Mrs. Cafritz said the board was overseeing the issue and that the system would comply with the act by the start of the academic year. "We needed to make sure every aspect was considered before we finalized the list of schools," she said.

Mr. Paige on July 1 identified more than 8,000 low-performing schools around the country, offering 3.5 million students the option of moving to schools that have achieved satisfactory scores on standardized tests. Of the underperforming schools, 34 are in Virginia none in Northern Virginia and 118 are in Maryland. Schools named have failed to meet state academic standards for two consecutive years. Priority will be given to low-income students.

In Montgomery and Prince George's counties, parents were notified about the option at the beginning of this month through letters. "We have been working on this for months. We knew by March which schools would be on the list," said Caroline Howard, director of the Title 1 program for Prince George's schools.

The deadline for application in both school districts has passed, although Montgomery County will continue to process any late applications, a spokeswoman said.

Iris Toyer, president of Parents United for D.C. Schools, said she had not heard anything about the choice program in the District. "A month is not enough time to notify parents and make all the changes," she said. However, she added, she was not surprised at the delay because Superintendent Paul Vance was undertaking a massive central office transformation.

"There are too many balls in the air, and some are going to get dropped," she said.

Because schools receive money based on a weighted formula, she said, any last-minute transfers could disrupt budgets.

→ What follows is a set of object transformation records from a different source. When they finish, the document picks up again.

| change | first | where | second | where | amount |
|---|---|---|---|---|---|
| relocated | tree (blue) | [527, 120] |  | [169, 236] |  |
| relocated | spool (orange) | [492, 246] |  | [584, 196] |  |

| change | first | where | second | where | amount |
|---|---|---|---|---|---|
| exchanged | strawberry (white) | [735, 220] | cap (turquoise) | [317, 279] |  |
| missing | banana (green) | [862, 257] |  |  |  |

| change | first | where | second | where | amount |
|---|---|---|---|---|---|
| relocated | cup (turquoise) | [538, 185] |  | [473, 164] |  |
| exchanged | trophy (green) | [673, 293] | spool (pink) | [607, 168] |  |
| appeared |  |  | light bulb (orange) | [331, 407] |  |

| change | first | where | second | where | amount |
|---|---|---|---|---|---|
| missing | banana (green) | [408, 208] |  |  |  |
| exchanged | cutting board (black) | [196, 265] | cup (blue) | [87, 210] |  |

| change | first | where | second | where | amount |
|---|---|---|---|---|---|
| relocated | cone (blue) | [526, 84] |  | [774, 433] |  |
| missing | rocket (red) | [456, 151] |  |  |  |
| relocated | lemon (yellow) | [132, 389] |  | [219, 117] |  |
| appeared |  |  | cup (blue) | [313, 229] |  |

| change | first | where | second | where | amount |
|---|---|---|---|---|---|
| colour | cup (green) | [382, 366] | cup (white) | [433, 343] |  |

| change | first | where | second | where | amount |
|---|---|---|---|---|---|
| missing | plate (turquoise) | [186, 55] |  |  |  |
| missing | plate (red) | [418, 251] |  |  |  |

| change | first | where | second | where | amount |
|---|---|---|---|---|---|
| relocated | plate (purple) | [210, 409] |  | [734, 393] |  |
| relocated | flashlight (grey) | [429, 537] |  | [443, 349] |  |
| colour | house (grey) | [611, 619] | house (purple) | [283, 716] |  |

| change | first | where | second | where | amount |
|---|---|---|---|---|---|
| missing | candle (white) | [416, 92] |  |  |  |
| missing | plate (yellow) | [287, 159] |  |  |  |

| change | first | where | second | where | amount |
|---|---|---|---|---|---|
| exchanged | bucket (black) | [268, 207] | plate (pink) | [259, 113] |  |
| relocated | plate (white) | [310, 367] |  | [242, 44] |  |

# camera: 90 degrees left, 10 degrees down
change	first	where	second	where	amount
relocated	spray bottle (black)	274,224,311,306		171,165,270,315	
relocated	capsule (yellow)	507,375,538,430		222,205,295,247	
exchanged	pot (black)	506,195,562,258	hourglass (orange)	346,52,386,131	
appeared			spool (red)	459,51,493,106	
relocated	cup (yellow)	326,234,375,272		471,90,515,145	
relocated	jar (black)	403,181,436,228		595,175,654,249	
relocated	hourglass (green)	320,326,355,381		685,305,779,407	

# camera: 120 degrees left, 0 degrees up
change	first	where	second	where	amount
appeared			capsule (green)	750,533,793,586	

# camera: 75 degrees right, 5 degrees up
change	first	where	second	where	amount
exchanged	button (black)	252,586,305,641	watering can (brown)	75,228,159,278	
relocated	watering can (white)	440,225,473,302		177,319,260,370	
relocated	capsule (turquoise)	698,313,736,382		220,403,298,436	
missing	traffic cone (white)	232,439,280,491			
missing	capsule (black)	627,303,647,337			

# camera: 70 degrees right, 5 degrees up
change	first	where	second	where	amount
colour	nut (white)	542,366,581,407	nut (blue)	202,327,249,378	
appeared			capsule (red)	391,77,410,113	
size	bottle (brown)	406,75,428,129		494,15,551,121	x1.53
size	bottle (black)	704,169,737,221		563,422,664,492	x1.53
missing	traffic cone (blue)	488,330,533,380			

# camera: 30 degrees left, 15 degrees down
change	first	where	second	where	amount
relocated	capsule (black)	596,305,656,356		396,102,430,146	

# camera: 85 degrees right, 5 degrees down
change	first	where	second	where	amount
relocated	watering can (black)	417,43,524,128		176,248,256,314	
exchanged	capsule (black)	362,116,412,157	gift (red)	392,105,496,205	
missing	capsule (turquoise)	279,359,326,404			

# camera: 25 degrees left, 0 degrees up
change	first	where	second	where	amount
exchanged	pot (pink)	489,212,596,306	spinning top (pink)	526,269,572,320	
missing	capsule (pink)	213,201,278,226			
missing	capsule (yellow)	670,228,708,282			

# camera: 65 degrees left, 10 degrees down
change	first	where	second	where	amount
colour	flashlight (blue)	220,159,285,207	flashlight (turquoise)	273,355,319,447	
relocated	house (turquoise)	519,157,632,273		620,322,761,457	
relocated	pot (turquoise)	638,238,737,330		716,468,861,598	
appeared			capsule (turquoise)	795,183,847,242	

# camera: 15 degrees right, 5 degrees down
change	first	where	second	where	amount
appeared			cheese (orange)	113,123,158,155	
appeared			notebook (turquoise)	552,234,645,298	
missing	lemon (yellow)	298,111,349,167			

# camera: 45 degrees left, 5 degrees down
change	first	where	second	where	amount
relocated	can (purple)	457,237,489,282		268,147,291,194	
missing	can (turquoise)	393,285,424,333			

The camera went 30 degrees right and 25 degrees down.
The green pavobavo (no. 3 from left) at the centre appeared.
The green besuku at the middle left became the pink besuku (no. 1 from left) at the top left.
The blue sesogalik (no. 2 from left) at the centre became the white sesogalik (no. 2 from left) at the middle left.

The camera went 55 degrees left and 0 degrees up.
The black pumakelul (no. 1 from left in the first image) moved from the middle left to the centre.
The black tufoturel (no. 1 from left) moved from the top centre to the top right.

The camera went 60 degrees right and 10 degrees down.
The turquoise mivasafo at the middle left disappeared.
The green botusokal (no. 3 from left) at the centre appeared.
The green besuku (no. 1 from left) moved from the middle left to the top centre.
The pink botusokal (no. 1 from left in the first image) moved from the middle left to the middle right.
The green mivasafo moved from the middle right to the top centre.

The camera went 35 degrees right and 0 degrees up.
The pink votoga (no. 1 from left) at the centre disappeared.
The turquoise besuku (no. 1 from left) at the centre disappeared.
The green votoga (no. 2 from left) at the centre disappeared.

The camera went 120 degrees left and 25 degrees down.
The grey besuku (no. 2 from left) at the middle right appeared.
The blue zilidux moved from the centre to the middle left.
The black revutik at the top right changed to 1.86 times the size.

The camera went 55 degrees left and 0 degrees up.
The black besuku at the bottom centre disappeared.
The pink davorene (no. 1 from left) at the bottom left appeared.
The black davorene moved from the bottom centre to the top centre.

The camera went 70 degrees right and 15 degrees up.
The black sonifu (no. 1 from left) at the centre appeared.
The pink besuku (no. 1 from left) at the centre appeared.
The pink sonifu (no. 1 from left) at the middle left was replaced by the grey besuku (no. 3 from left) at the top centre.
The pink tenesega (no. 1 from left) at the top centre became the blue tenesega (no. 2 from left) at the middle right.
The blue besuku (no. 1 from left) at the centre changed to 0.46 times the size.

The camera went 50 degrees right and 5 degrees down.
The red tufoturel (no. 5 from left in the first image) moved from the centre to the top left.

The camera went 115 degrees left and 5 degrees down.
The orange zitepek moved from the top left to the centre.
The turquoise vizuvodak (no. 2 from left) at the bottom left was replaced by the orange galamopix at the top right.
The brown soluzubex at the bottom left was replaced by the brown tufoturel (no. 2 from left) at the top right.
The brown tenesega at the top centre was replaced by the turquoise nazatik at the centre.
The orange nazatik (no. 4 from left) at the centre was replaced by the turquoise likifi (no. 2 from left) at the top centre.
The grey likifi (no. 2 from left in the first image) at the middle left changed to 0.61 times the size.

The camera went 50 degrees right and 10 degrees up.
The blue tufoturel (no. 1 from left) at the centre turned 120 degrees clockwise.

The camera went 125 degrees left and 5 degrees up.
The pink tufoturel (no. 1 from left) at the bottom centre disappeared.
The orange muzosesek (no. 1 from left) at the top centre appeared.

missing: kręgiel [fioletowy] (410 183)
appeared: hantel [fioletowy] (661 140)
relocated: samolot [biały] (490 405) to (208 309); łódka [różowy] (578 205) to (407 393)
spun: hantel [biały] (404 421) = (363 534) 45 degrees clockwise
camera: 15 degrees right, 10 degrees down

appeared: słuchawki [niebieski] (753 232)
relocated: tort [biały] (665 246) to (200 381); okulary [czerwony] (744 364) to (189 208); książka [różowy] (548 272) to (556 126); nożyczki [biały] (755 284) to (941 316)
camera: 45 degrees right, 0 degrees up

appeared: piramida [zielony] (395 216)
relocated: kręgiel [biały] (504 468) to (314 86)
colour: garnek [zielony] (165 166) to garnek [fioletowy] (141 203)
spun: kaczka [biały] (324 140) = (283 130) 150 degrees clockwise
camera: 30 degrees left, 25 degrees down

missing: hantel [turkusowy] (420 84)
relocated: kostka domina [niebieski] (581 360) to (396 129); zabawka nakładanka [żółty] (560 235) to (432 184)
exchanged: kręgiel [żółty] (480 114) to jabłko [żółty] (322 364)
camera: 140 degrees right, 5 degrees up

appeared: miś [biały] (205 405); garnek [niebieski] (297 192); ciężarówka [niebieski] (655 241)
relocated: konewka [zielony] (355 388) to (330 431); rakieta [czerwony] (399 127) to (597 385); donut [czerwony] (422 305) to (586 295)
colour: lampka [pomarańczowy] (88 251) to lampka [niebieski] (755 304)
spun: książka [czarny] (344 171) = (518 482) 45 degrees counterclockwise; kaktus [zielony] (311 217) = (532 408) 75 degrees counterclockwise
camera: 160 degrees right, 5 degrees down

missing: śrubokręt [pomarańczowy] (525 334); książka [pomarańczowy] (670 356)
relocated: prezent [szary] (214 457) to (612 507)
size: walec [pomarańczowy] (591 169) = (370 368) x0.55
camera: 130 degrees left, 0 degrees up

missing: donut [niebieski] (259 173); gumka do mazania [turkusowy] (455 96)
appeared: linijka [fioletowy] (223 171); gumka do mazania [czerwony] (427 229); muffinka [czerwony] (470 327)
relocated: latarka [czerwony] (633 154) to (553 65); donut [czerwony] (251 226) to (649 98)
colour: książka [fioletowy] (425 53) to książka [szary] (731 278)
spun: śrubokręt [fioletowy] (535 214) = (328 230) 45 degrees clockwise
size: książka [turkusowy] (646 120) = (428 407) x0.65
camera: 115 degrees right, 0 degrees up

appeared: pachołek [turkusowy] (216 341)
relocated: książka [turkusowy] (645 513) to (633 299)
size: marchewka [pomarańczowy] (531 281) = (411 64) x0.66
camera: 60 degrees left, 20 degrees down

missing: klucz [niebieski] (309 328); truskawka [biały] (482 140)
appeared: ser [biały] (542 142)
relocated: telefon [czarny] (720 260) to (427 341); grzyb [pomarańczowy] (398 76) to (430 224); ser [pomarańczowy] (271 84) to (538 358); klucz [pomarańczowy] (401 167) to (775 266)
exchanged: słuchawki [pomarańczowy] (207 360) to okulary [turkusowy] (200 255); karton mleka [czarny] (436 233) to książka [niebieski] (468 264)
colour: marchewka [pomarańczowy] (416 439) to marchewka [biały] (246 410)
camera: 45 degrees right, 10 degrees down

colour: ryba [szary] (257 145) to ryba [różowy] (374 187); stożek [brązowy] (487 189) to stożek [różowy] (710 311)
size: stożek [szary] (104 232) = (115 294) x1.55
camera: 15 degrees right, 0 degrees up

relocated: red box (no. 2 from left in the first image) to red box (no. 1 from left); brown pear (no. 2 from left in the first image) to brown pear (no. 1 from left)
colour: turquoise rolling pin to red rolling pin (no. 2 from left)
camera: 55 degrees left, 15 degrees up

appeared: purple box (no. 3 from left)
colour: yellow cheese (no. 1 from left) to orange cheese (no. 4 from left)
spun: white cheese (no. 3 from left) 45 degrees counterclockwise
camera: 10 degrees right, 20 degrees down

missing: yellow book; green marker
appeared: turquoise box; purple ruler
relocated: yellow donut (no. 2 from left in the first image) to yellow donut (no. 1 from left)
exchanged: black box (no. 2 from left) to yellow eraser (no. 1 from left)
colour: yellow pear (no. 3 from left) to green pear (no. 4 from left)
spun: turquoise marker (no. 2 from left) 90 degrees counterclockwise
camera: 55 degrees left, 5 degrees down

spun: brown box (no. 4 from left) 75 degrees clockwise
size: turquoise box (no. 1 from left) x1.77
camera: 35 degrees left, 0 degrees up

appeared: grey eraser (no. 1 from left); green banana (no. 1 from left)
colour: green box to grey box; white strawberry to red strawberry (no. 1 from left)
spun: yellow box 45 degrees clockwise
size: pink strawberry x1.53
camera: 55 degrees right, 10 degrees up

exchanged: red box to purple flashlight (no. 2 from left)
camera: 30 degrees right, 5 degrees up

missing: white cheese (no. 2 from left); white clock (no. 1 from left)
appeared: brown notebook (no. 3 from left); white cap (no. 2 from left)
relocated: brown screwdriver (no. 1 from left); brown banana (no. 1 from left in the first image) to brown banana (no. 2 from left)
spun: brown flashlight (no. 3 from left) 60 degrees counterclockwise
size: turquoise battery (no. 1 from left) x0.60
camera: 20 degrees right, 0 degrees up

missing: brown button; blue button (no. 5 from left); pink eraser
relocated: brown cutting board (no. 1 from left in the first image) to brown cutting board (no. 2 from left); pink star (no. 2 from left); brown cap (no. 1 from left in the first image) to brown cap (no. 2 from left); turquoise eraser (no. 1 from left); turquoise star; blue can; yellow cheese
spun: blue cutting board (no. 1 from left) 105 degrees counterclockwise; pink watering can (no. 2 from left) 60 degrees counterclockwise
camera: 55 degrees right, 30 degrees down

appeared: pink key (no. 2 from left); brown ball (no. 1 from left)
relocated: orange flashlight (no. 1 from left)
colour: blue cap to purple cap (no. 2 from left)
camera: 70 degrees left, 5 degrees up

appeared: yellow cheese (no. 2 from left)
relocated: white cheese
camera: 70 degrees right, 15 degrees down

The federal act gave school systems additional money for the 2002-03 year to improve performance and implement various programs, including the choice option. The District, with 68,449 students, will receive $149.8 million in funding, $19 million more than last year. Maryland's share will be $642.6 million, $92 million more than last year, for its 846,582 students. Virginia's public schools, with 1 million students, will receive $897.9 million, $126 million more than last year.

Few area parents appear to have picked up the option. Prince George's County has 6,000 students who are eligible to transfer to better schools, but only 700 have applied so far, Mrs. Howard said.

Montgomery County also has 6,000 eligible students, but only 102 have applied to move, said Chrisandra Richardson, a Title 1 specialist for the school system.

"It is a very difficult decision for a parent to make to move out of the community," said Mrs. Richardson. She added that parents also were reluctant to make a move based on the results of one test.

In Prince George's County, two of the five receiving schools identified are over capacity and two others are more than 90 percent full.

"There are so few schools to choose where capacity is not an issue," Mrs. Howard said, adding that supplemental services would be provided to students who could not move because of overcrowding at receiving schools.

D.C. officials, including Mr. Seleznow, refused to identify the 12 schools eligible for the choice program, saying a list finalized earlier was under review.

In Prince George's County, the schools where students have been offered the option to move are Bladensburg Elementary, Gaywood Elementary, Riverdale Elementary, Concord Elementary, Longfields Elementary, John Eager Howard Elementary, Lyndon Hill Elementary, Morningside Elementary, Overlook Elementary and Nicholas Orem Middle School.

The Montgomery County schools are Burnt Mills Elementary, Gaithersburg High School, Harmony Hills Elementary, Highland Elementary, Kemp Mill Elementary, Rosemont Elementary, Summit Hall Elementary, Weller Road Elementary and Wheaton Woods Elementary. One other school, Broad Acres Elementary, also was eligible, but no one applied for a transfer from there, Mrs. Richardson said.